French religious sister

Jeanne Jugan, LSP (25 October 1792 – 29 August 1879), in religion Mary of the Cross, was a French Catholic religious sister who became known for the dedication of her life to the neediest of the elderly poor. Her service resulted in the establishment of the Little Sisters of the Poor, who care for the elderly throughout the world. She was canonized in 2009.

==Life==

===Early life===
Jugan was born on 25 October 1792, in the port city of Cancale in Brittany, the sixth of the eight children of Joseph and Marie Jugan. She grew up during the political and religious upheavals of the French Revolution. Four years after she was born, her father, a fisherman, was lost at sea. Her mother struggled to provide for the young Jeanne and her siblings, while also providing them secretly with religious instruction amid the anti-Catholic persecutions of the day.

Jugan worked as a shepherdess while still very young, and learned to knit and spin wool. She could barely read and write. When she was 16, she took a job as the kitchen maid of the Viscountess de la Choue. The viscountess, a devout Catholic, had Jugan accompany her when she visited the sick and the poor.

At age 18, and again six years later, she declined marriage proposals from the same man. She told her mother that God had other plans, and was calling her to "a work which is not yet founded". At age 25, the young woman became an Associate of the Congregation of Jesus and Mary founded by John Eudes (Eudists). Jugan also worked as a nurse in the town hospital of Saint-Servan for six years, until she left the hospital due to her own health issues. She then worked for 12 years as the servant of a fellow member of the Eudist Third Order, until the woman's death in 1835. In the course of Jugan's duties, the two women recognized a similar Catholic spirituality and began to teach catechism to the children of the town and to care for the poor and other unfortunates.

In 1837, Jugan and a 72-year-old woman (Françoise Aubert) rented part of a small cottage and were joined by Virginie Tredaniel, a 17-year-old orphan.

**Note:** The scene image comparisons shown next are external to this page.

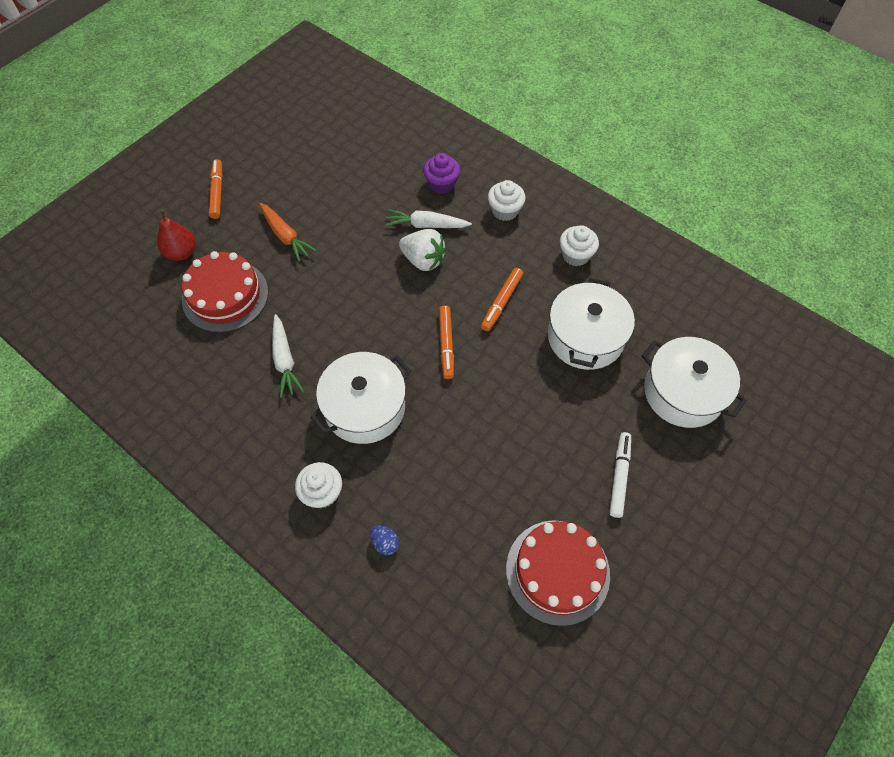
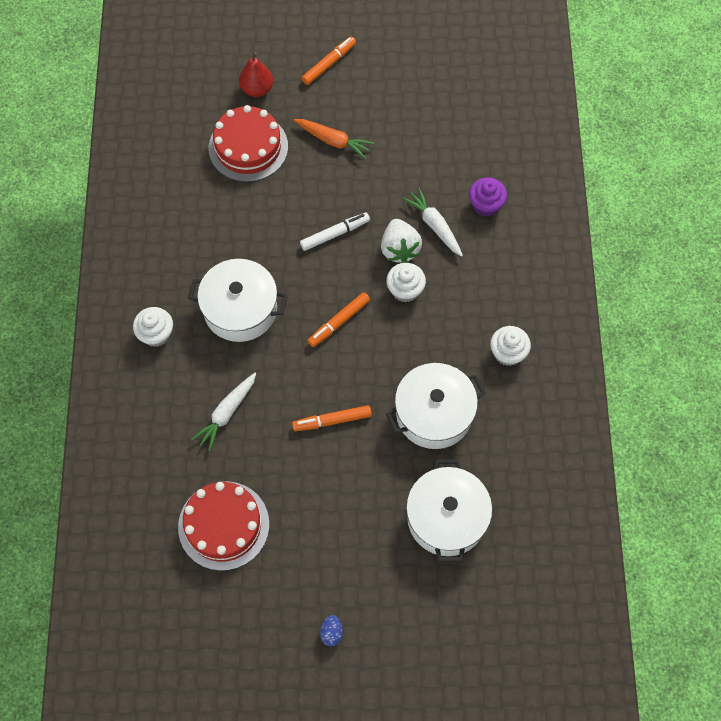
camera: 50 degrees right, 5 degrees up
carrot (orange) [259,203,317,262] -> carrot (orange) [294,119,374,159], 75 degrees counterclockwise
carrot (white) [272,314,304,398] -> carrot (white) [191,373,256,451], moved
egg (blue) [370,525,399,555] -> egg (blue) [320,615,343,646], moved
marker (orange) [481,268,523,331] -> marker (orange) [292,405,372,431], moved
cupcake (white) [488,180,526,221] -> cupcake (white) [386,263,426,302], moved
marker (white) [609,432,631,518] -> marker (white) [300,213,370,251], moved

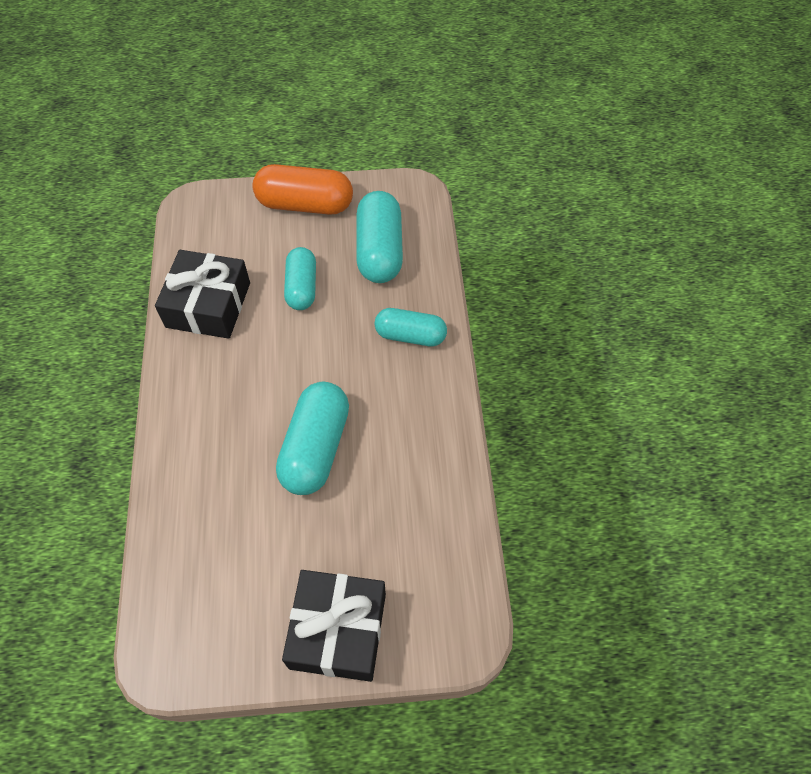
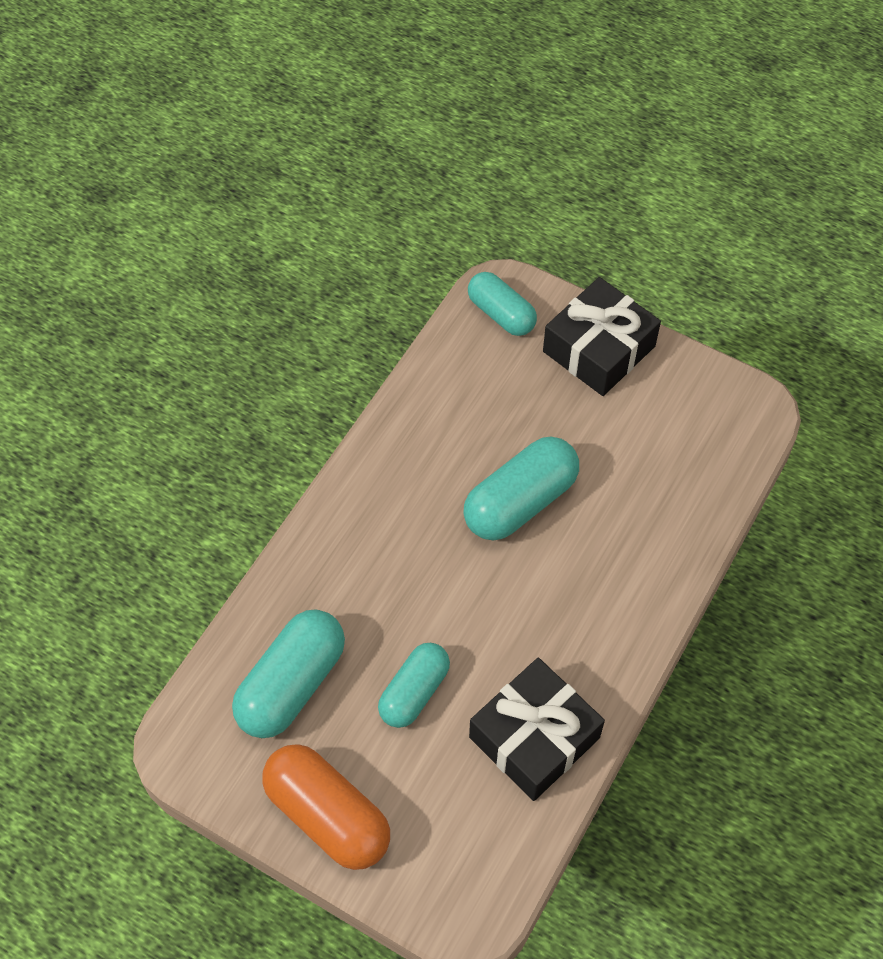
camera: 145 degrees left, 0 degrees up
capsule (turquoise) [375,308,447,346] -> capsule (turquoise) [468,272,537,336], moved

These three women then formed a Catholic community of prayer, devoted to teaching the catechism and assisting the poor.

===Foundress===
In the winter of 1839, Jugan encountered Anne Chauvin, an elderly woman who was blind, partially paralyzed, and had no one to care for her. Jugan carried her home to her apartment and took her in from that day forward, letting the woman have her bed while she slept in the attic. She soon took in two more old women in need of help, and by 1841 she had rented a room to provide housing for a dozen elderly people. The following year, she acquired an unused convent building that could house 40 of them.

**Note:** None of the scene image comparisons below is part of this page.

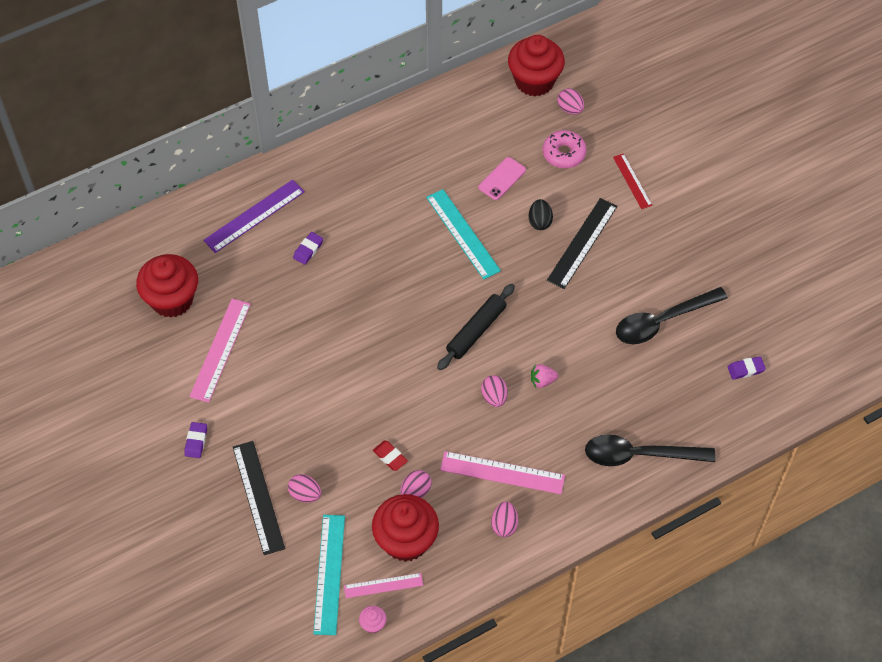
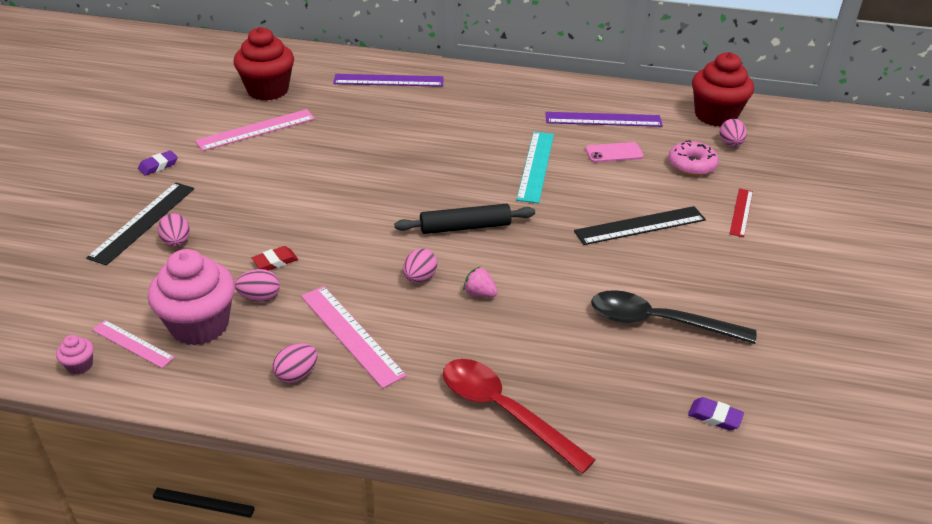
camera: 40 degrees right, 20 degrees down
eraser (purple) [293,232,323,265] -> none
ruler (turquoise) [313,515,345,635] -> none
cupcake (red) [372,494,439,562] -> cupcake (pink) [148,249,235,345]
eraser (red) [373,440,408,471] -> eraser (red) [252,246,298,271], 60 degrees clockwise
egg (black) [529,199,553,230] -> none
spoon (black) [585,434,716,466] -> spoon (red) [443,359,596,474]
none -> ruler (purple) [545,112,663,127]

From this act of charity, with the approval of her colleagues, Jeanne then focused her attention upon the mission of assisting abandoned elderly women, and from this beginning arose a religious congregation called The Little Sisters of the Poor. Jugan wrote a simple Rule of Life for this new community of women, and they went door-to-door daily requesting food, clothing and money for the women in their care. This became Jugan's life work.

During the 1840s, many other young women joined Jugan in her mission of service to the elderly poor. By begging in the streets, the foundress was able to establish four more homes for their beneficiaries by the end of the decade.

In 1847, based on the request of Leo Dupont (known as the Holy Man of Tours) she established a house in that city. She was much sought after whenever problems arose and worked with religious and civil authorities to seek help for the poor.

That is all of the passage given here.